A avaliação comum dos seis movimentos sociais (veja abaixo), organizações e comunidades que compõem a Campanha Despejo Zero no Paraná é de que a mais recente mesa de negociação, no dia 20 de junho – foram nove audiências ao todo desde 2022 – foi esvaziada na sua representatividade e teve pouco peso, tanto da parte da mediação do governo Ratinho Jr, como por parte do Judiciário, o que eleva o risco de despejo nas áreas.
Além disso, o primeiro semestre de 2024 foi marcado por despejos forçados em algumas situações: de oito famílias da rua Olga de Araújo Espíndola, no Novo Mundo; da ocupação Resistência Forte, no bairro Campo Comprido, com 200 famílias; das 60 famílias da ocupação Tiradentes II, no CIC, com recebimento mais tarde de auxílio-aluguel; e das mulheres da ocupação de prédio no centro, chamada Rose Nunes; além da ocupação Paulo Freire, em Paiçandú, interior do estado.

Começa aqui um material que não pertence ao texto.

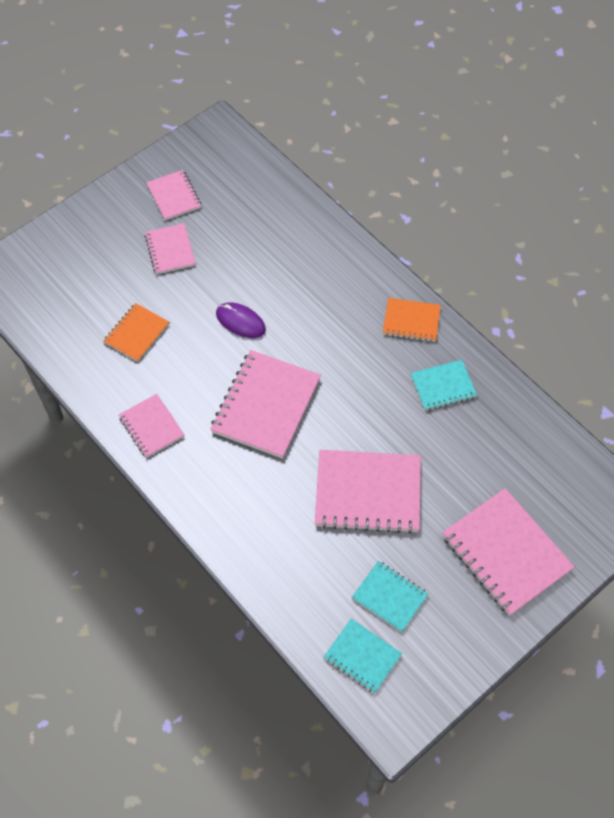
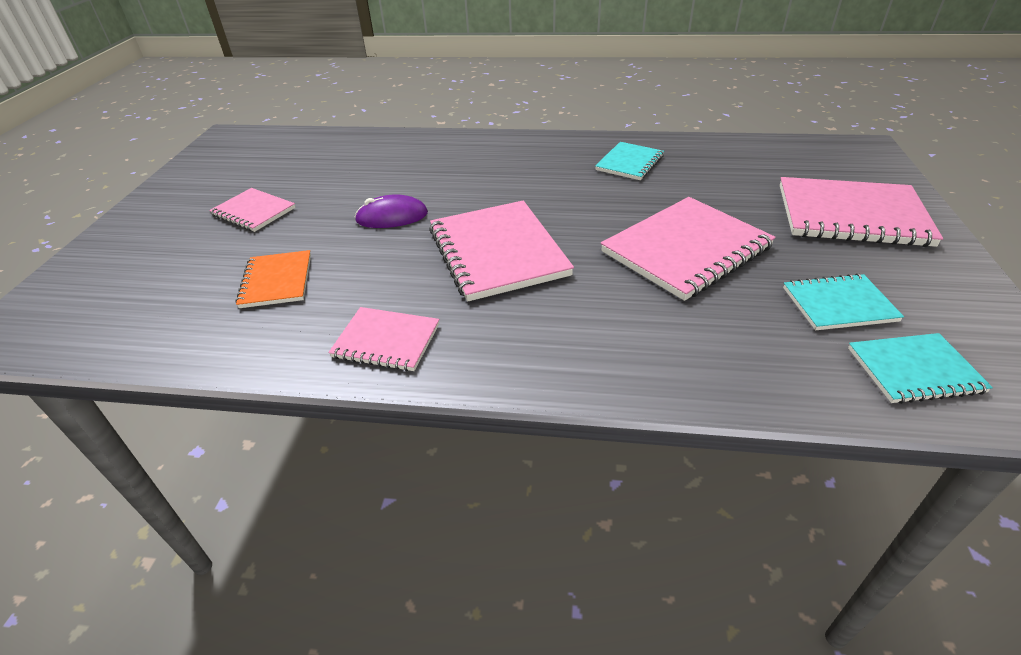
camera: 40 degrees left, 20 degrees down
(174, 196) = (220, 182): pink notebook -> none
(411, 321) = (547, 147): orange notebook -> none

Parlamentares da base do governo Ratinho Jr também apresentaram Projetos de Lei com o mesmo teor do nacional (709/2023), que busca punir moradores de ocupações, prevendo desde punições criminais até a retirada de benefícios sociais, caso do programa bolsa-família.
Para a advogada e integrante da Frente de Organização dos Trabalhadores (FORT), Bárbara Esteche, são preocupantes as ações do Estado no primeiro semestre, que buscaram criminalizar as ocupações no seu cotidiano, com perseguição de lideranças, o que está na essência dos atuais projetos de lei:
“Assim, o terreno da opinião pública está preparado quando leis persecutórias, como as que estão em fase de projeto no estado do Paraná, são apresentadas. Ainda que as leis, especificamente, estejam formalmente no projeto, na prática, já está acontecendo uma perseguição bem próxima do que está escrito (…) Audiências acontecendo na própria comunidade trazem visibilidade e propiciam o contato direto, permitindo o conhecimento da realidade, além de desenvolver o local.
A ideia, portanto, é trazer para a comunidade essas questões e, por outro lado, dar visibilidade para as questões das comunidades. Cláudio D´Ávila, mais conhecido como o “Claudião do Povo”, afirma que a ideia é fazer o convencimento de que os trabalhadores que residem na Vila União estão com suas famílias enraizadas e precisam viver no lugar.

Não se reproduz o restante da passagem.